When the Guggenheim walked away from six years of negotiations with Gulf Labor in April, director Richard Armstrong singled out our tactics as the reason. It now appears that this response was openly duplicitous. In fact, the museum leadership has also refused any further dialogue with the leading human rights organizations that Gulf Labor brought to the table.

For years, the Guggenheim has protested about being singled out among the arts institutions invested in Saadiyat Island. Accordingly, Human Rights Watch and the ITUC wrote to all three museums, inviting them to a summit in Brussels or London. While openly encouraging such an initiative, the Guggenheim (along with the British Museum) flatly turned down this invitation, and the Guggenheim never bothered to respond when further questioned by HRW and the ITUC about the future of dialogue with the NGOs. This is another bad decision on the part of the museum’s leadership. Either that or they are forbidden by their Gulf paymaster to talk to anyone with expertise in the field of human and labor rights.

In the meantime, the museum has declared its trust in the labor monitoring process overseen by TDIC. Here is our response to the latest monitoring report from PricewaterhouseCooper, which clearly shows how many of TDIC’s employee policies continue to go unenforced.

Here are the letters sent by the Guggenheim and the British Museum. The Louvre never responded at all.

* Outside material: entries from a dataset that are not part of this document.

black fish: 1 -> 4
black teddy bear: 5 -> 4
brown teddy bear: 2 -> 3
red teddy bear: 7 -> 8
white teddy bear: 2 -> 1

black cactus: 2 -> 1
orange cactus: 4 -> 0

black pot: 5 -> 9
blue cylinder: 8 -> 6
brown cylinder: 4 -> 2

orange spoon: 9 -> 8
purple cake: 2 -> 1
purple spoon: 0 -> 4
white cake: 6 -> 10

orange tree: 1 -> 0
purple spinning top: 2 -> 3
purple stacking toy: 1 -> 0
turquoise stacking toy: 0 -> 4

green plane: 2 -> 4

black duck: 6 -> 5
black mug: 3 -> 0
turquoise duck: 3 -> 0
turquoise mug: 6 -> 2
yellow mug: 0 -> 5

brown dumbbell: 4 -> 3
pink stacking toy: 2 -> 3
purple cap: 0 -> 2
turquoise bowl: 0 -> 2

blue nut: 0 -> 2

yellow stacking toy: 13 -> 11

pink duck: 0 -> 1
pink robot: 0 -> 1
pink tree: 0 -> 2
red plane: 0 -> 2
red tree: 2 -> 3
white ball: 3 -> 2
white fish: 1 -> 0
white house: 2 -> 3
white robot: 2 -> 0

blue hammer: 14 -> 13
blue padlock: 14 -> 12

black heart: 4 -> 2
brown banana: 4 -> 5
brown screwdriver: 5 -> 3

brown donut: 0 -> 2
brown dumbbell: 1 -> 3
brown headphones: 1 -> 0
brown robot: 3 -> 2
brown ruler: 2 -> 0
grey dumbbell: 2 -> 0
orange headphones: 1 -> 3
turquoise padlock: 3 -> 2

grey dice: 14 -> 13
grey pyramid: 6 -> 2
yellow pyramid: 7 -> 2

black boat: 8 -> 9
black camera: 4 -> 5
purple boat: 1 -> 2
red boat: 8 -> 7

Gulf Labor Coalition responds to PwC’s 4th Annual Monitoring Report

Summary: In its 4th annual report, the PwC monitor reiterated its previous findings by reporting serious oversights and deficiencies in the Tourism Development & Investment Company’s compliance with its own Employment Practices Policy on Saadiyat Island. Moreover, some of the new findings suggest serious flaws in the monitor’s own methodologies.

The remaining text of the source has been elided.